意識を取り戻して最初に見たものが、白い天井で、起き上がると私はソファーの上に寝かされていたようだ。
状況観察してわかったのは、私は誘拐されたのだろう。
常識的には大人しく犯人を待つのが得策だろうが、生憎私は多少性格がひねくれていた。
なので大人しく相手の思うままにするのも癪なので、居場所だけでも特定しようと、部屋の回りを観察することにした。
結果わかったことは、ソファー以外に何も置かれていない簡素な部屋で、窓もなく入り口と言えるのはドアが一つと、子供の大きさなら何とか通れそうな空気穴だけだった。
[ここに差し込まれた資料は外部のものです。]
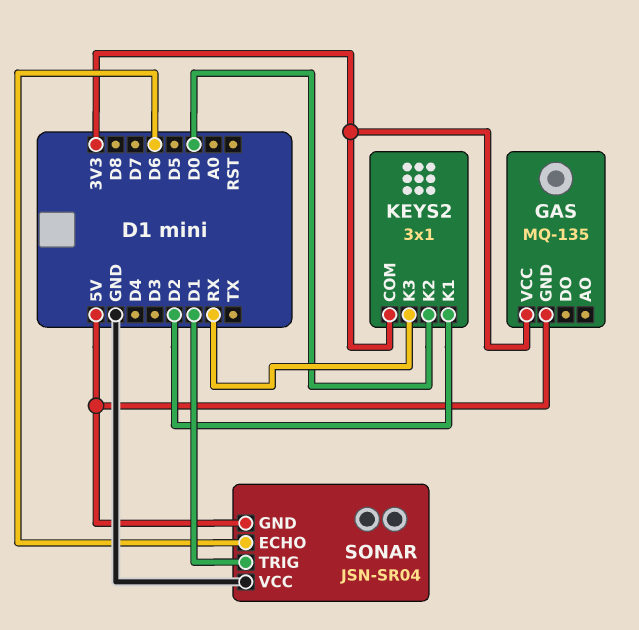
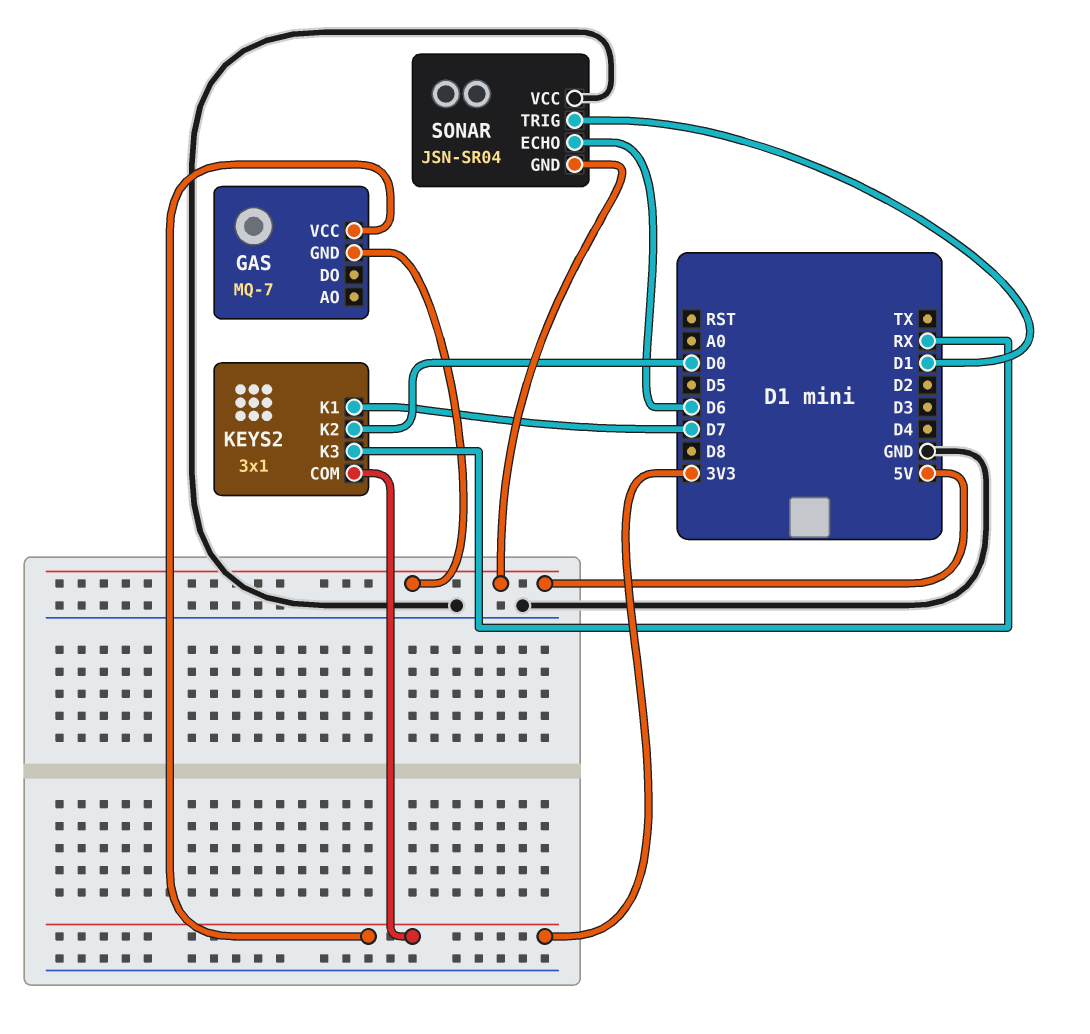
GAS: MQ-135 -> MQ-7
KEYS2 pin K1: D2 -> D7

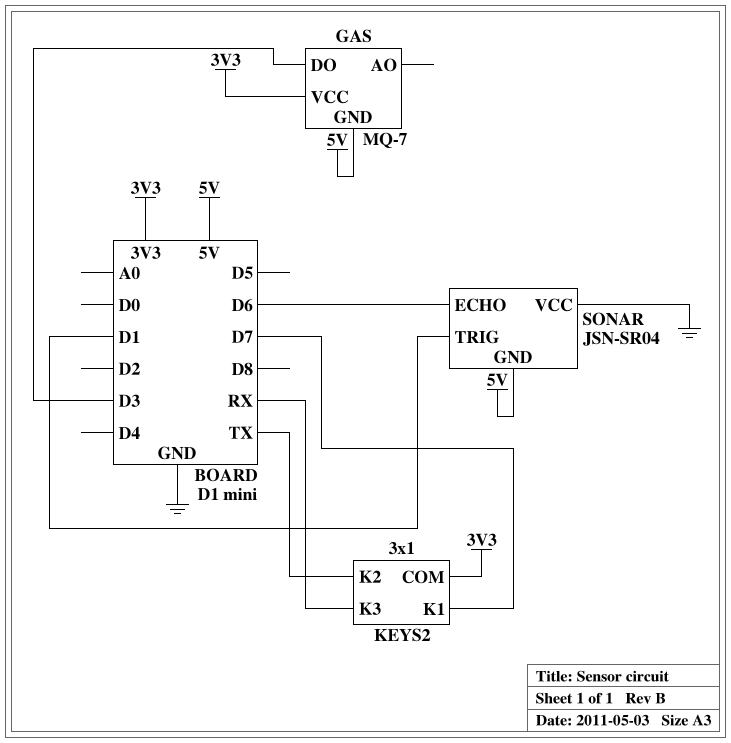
GAS pin DO: none -> D3
KEYS2 pin K2: D0 -> TX

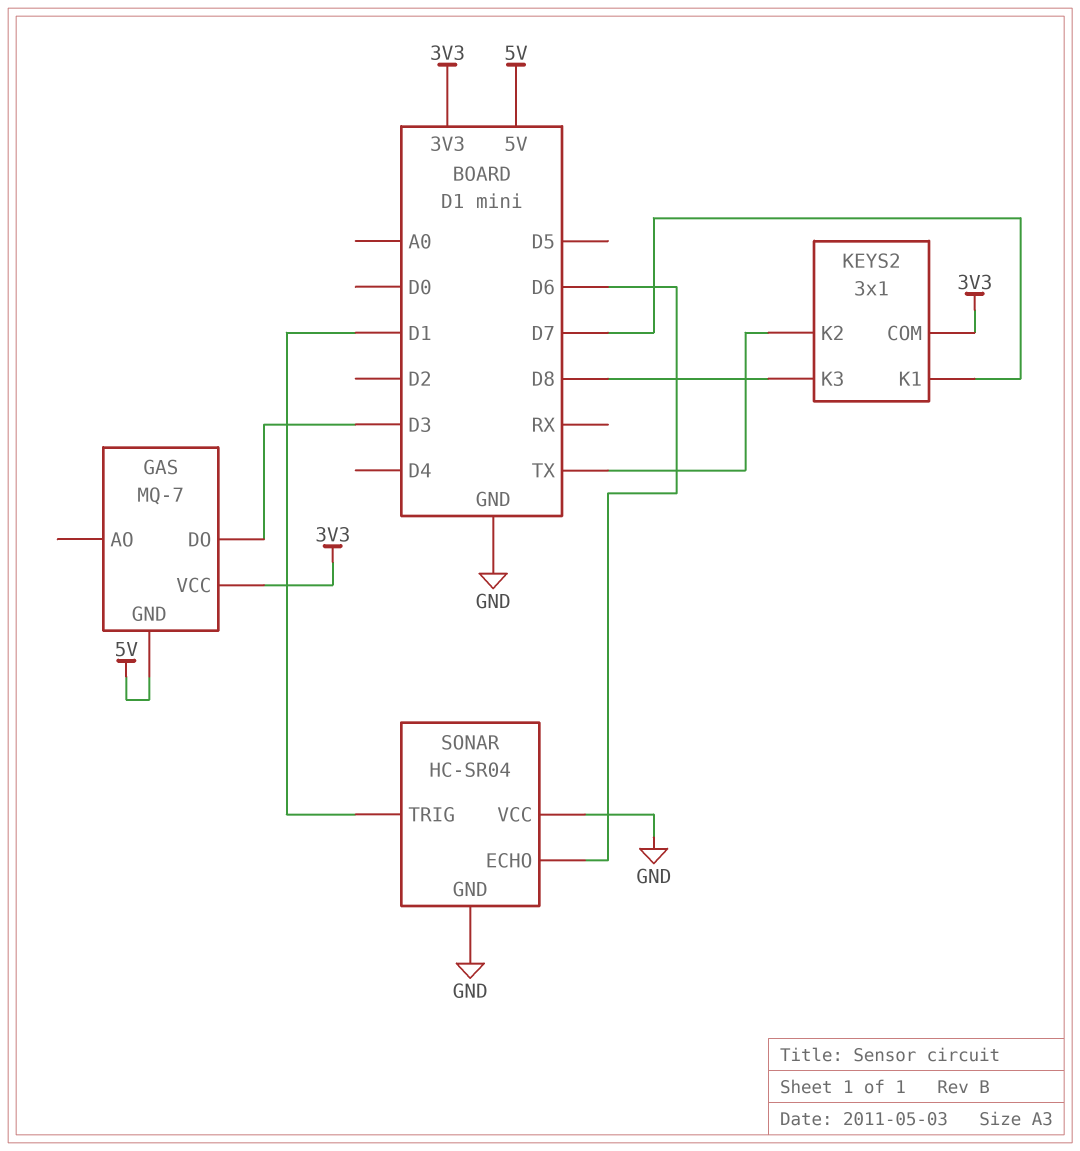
KEYS2 pin K3: RX -> D8
SONAR: JSN-SR04 -> HC-SR04
SONAR pin GND: 5V -> GND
空気穴があるということは、もしかしたら此処は地下かもしれない。
そうなると脱出するのは難しいのでとりあえずは、犯人を待つのが得策かもしれない。
只待つのは愚策なので、気になっていることを考えよう。
まず一つが何故、私を誘拐したかだ。
私は体格的に小さく見え、よく小学生に間違えられるが、朝のあの時間を狙うのならば、あの場所は得策とは思えない。
何故ならばあの通路は通学路になっており、大きな道路とも面しているから、見つかりやすい。
もし私が犯人ならば、あんな見つかりやすい所は避け、狭い道で小学生の子供のいる家庭をそれとなく探し、家の近くで、子供が出て、少し歩いたところを狙う。
あんな気づかれやすい場所を狙うとは、犯人はバカなのか、或いは私が目的だったか、のだどちらかだが、私は誘拐されるような恨みは買っていないはずだ。
とそこで足音が聞こえ、体感時間で1分くらいしてようやくドアが開き、そこから一人の男が入ってきた。